LA CORTE SUPREMA DI CASSAZIONE
SEZIONE TRIBUTARIA
Composta dagli Ill.mi Sigg.ri Magistrati:
Dott. CRUCITTI Roberta – Presidente –
Dott. GUIDA Riccardo – Consigliere –
Dott. FEDERICI Francesco – Consigliere –
Dott. D’ORAZIO Luigi – Consigliere –
Dott. NICASTRO Giuseppe – rel. Consigliere –
ha pronunciato la seguente:
ORDINANZA
sul ricorso iscritto al n. 1509/2012 R.G. proposto da:
P.E., rappresentato e difeso dall’Avv.

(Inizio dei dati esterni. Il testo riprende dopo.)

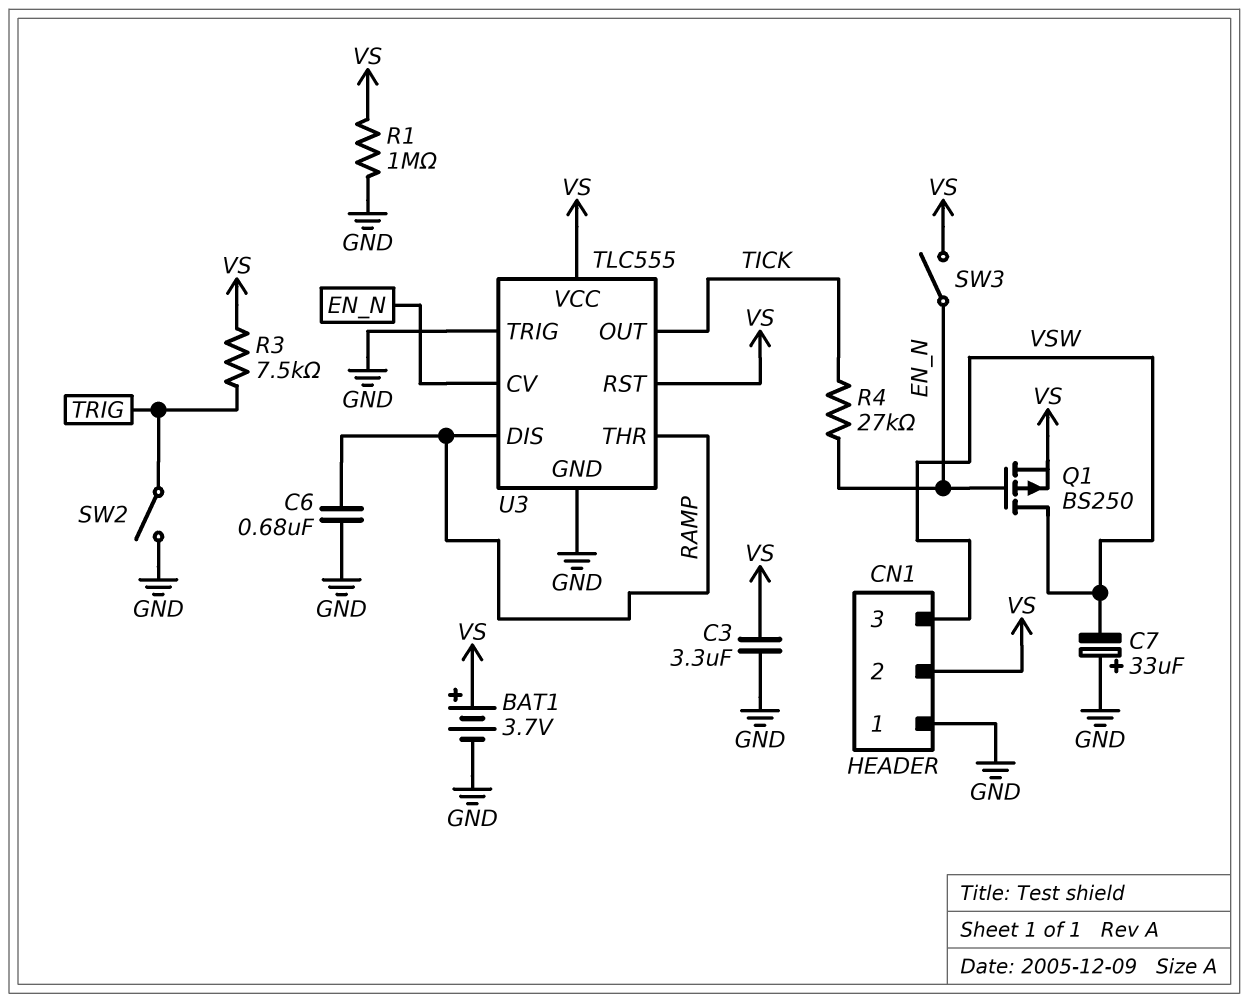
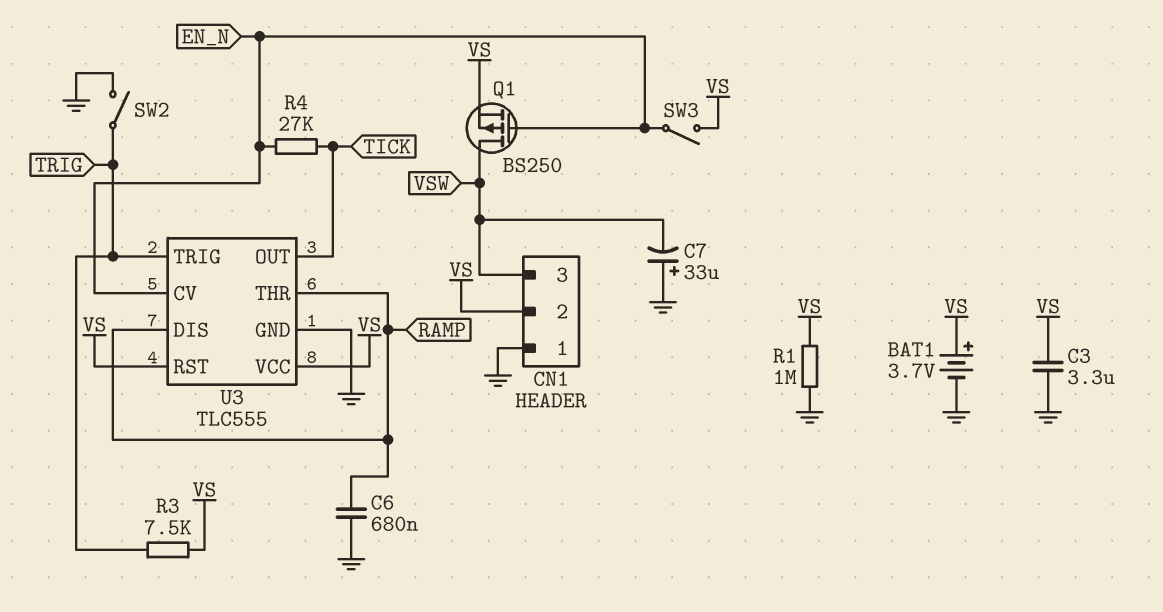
U3 pin TRIG: GND -> TRIG

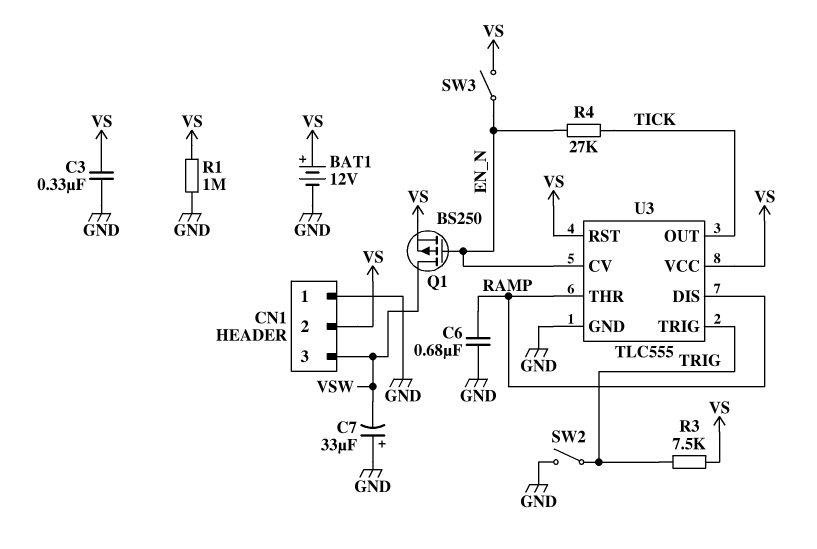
BAT1: 3.7V (plus VS, minus GND) -> 12V (plus VS, minus GND)
C3: 3.3uF (GND, VS) -> 330nF (GND, VS)

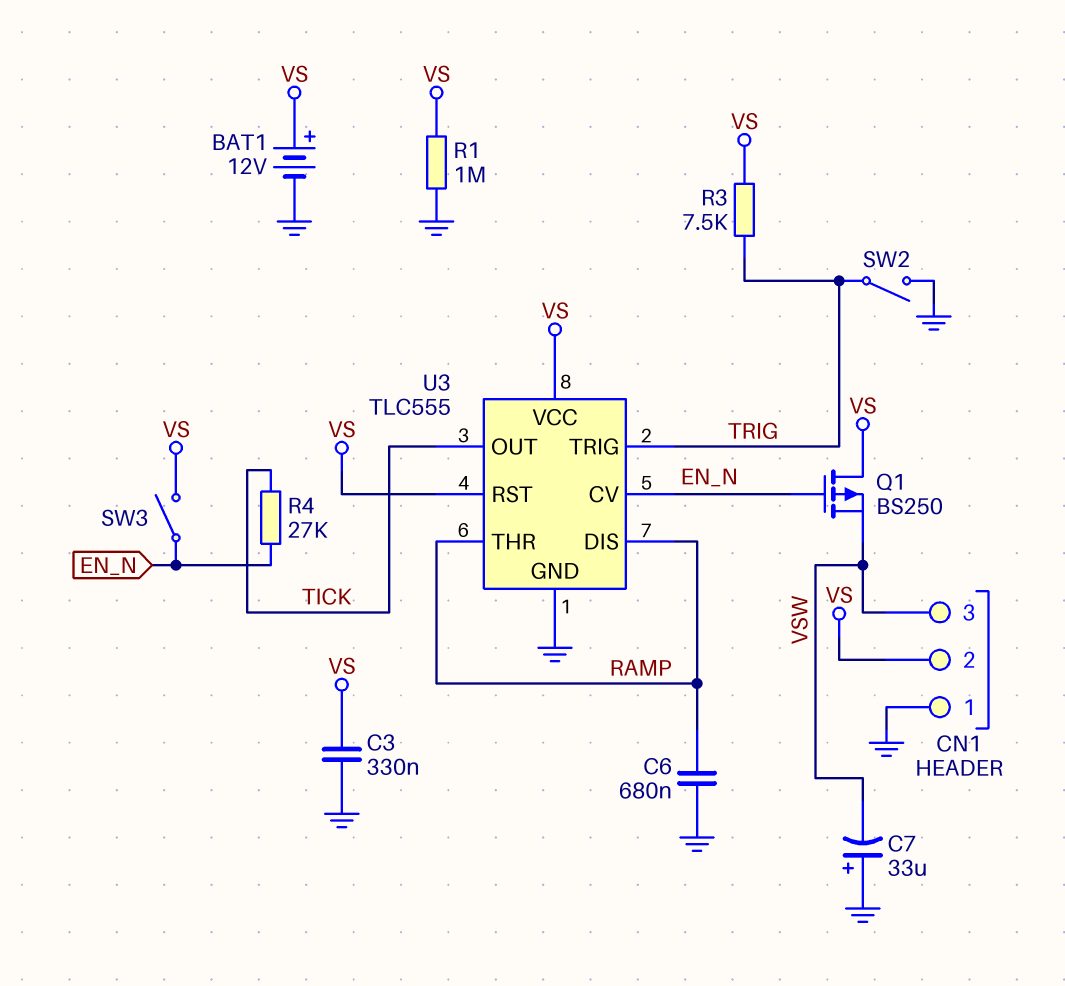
Q1: PMOS BS250 (G EN_N, D VSW, S VS) -> PMOS BS250 (G EN_N, D VS, S VSW)

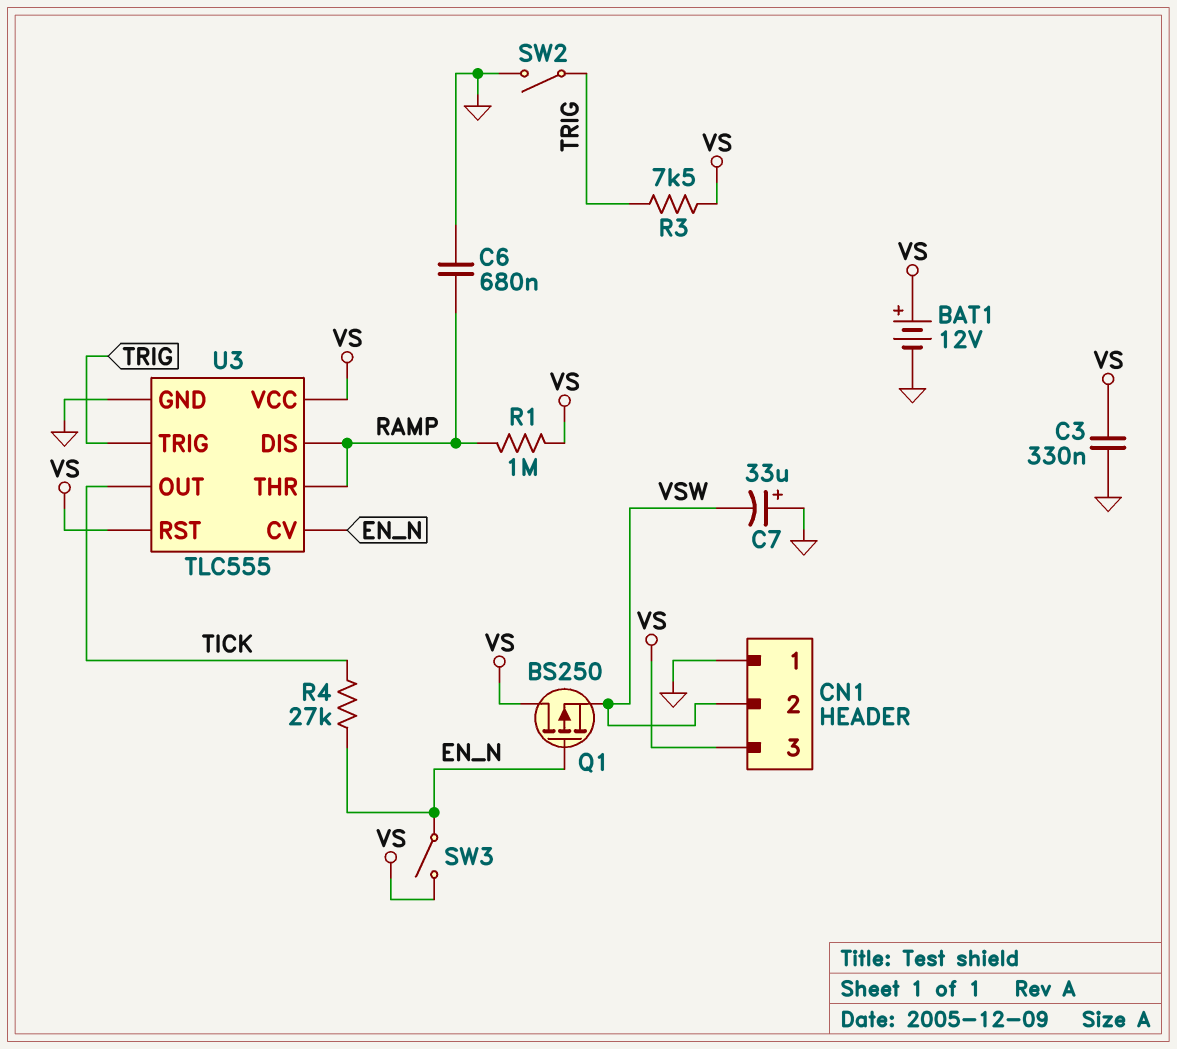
CN1 pin 2: VS -> VSW
CN1 pin 3: VSW -> VS
R1: 1M (GND, VS) -> 1M (RAMP, VS)

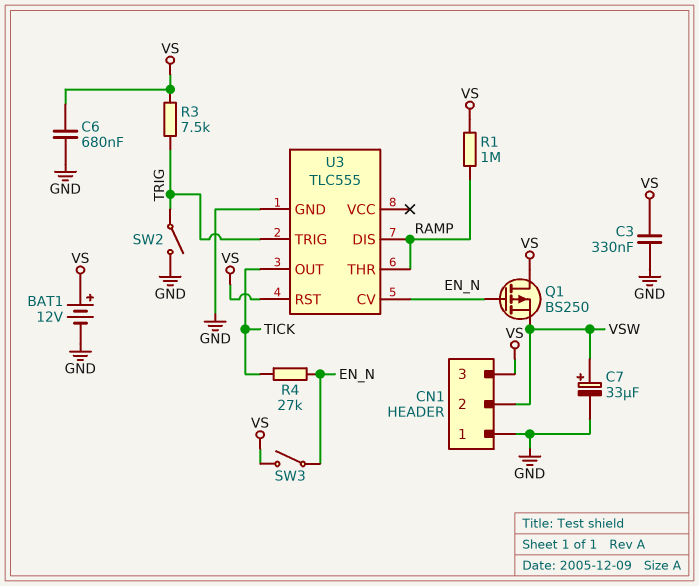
C6: 680nF (GND, RAMP) -> 680nF (GND, VS)
C7: 33uF (plus GND, minus VSW) -> 33uF (plus VSW, minus GND)
U3 pin VCC: VS -> none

Fabio Pace, con domicilio eletto in Milano, corso di Porta Romana, n. 89/b, presso lo studio dello stesso;
– ricorrente –
contro
Agenzia delle entrate, con sede in Roma, in persona del Direttore pro tempore, elettivamente domiciliata in Roma, via dei Portoghesi, n. 12, presso l’Avvocatura generale dello Stato, che la rappresenta e difende;
– intimata –
avverso la sentenza della Commissione tributaria regionale della Lombardia, n. 136/12/10 depositata il 23 novembre 2010.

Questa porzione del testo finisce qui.